SECTION 5. Said chapter 12C is hereby further amended by adding the following section:-
Section 25. (a) The center shall analyze data on Massachusetts drug utilization and spending, including but not limited to data reported under Sections 10. Annually, the center shall refer drugs to the health policy commission for review under section 8A of chapter 6D that meet any of the following criteria: (i) a current average annual gross cost per utilizer for public and private health care payers in Massachusetts of greater than $50,000; (ii) a biosimilar drug that has a launch wholesale acquisition cost that is not at least 15 per cent lower than the referenced brand biologic at the time the biosimilar is launched; or (iii) among the 25 drugs determined by the center to have the most impact on health care spending in the most recent year of available data, based upon utilization, price, utilization and price growth, patient cost sharing amounts, net spending and other factors as determined by the center. The center shall provide notice of the referral to the manufacturer of the drug.

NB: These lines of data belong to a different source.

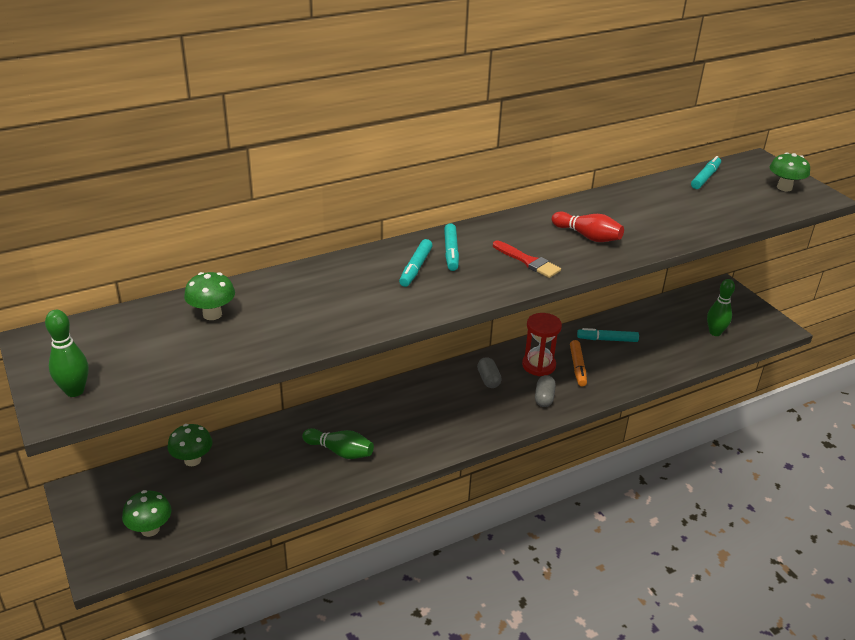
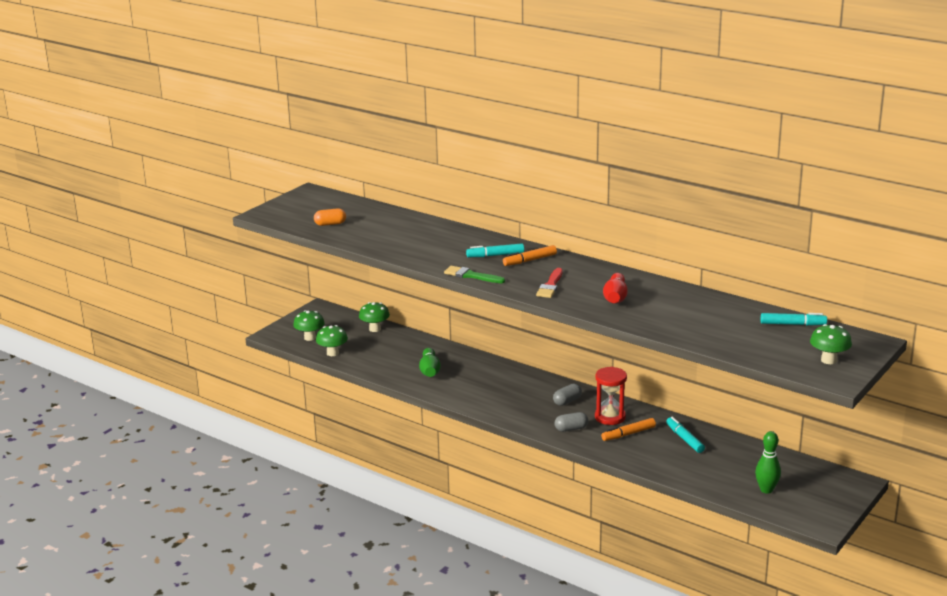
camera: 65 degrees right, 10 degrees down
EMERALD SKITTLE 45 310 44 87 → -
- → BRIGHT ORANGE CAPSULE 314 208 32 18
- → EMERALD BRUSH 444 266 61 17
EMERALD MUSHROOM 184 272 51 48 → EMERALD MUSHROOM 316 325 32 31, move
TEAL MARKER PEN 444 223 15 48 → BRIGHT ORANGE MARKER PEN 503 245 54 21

(b) Not later than May 1, the center shall publish an annual report detailing, at minimum, each drug referred to the health policy commission under subsection (a).
(c) The center shall adopt any written policies, procedures or regulations necessary to implement this section.
SECTION 6. Section 2 of Chapter 176O of the General Laws, as so appearing, is hereby amended by adding the following subsection:-
(i) At least annually, a carrier that contracts with a pharmacy benefit manager shall coordinate an audit of the operations of the pharmacy benefit manager to ensure compliance with this chapter and to examine the pricing and rebates applicable to prescription drugs that are provided to the carrier’s covered persons.
SECTION 7. Said chapter 176O of the General Laws is hereby further amended by inserting after section 22 the following section:-
Section 22A. Notwithstanding any other general or special law to the contrary, each carrier shall require that a pharmacy benefit manager receive a license from the division under chapter 176O as a condition of contracting with that carrier.